Right now, the GAB has about $15 billion available, Mr. Fischer said. The governments or central banks of 11 industrialized countries created the special credit line in 1962 to assist in correcting systemic financial problems. While it hadn't been tapped in about 20 years, the IMF used it this summer for assistance to Russia, bringing its resources down from roughly $23 billion.
While the IMF has known its dwindling capital has been an issue for some time, and has planned for a 45% capital increase since the beginning of 1998, the agency hasn't been able to pump it up in large part due to U.S. political considerations.
Given that the U.S. holds about 18% of the votes on the IMF board, and a capital increase requires the approval of 85% of the Fund, any new money is effectively blocked until the U.S. accedes.
Mr.

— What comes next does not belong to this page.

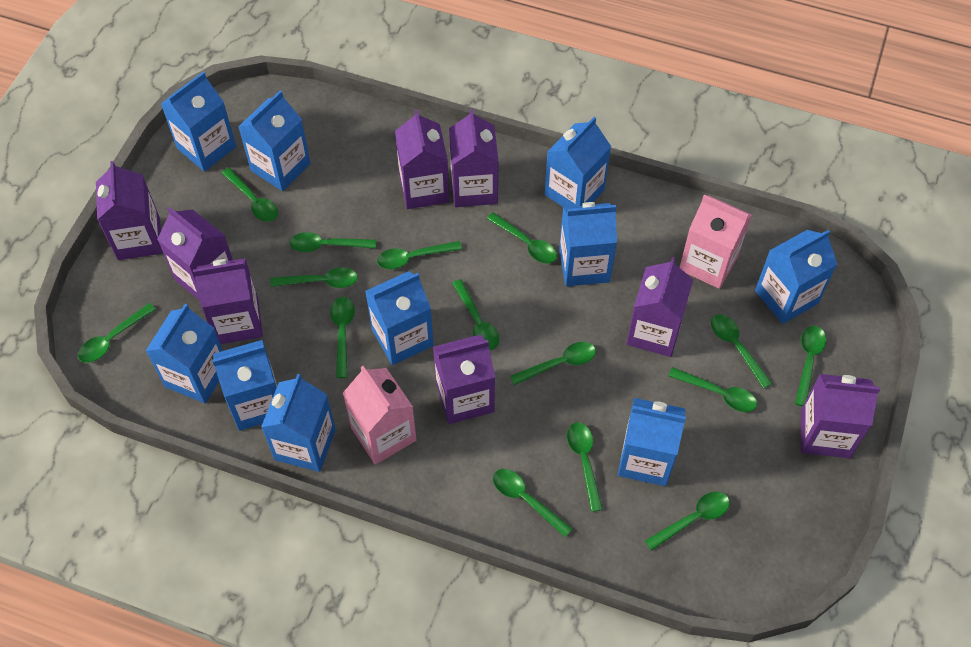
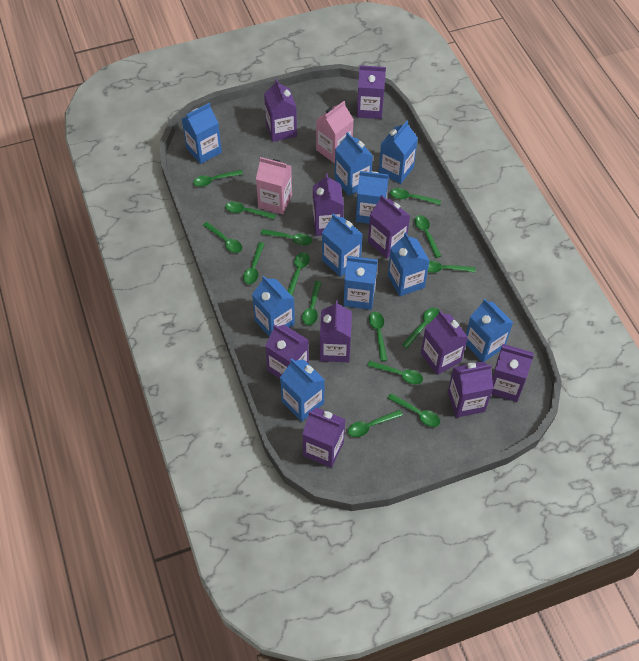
purple carton: 8 -> 10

Fischer said the Fund could potentially allow reserves to drop below the previously accepted minimum levels, but only temporarily and if there were "good prospects" for additional resources to be available soon.
He declined to define those prospects further, and it isn't clear when or if the views of the U.S. Senate, which has approved the Clinton administration's full request for $18 billion more funding for the IMF, will prevail in the House.
House members concerned about squandering taxpayers" dollars on fruitless projects have stalled approval of the funding. It would include about $3.5 billion for a new credit facility called the New Arrangements to Borrow and a $14.5 billion chunk for the general capital hike.
Many critics complain the IMF's loans don't actually bail out crisis-ridden countries, and, falling further into turmoil, they end up wasting their precious aid.
Russia is a case in point, around which the Congressional debate of late has largely revolved. After Russia received its special emergency package in July, the political and economic chaos there only intensified. Some key House leaders pointed to a newspaper interview in a Russian economic daily, in which Anatoly Chubais, Russia's previous IMF liaison, reportedly said Russia had to deceive the IMF in order to get its emergency aid in July.
Nevertheless, while Mr. Fischer admitted the discussion over the IMF is a "wholly legitimate debate," he called on the Congress to approve the infusion. The IMF should be able to help countries, particularly ones in Latin America, that are willing to help themselves by implementing the right policies, he argued.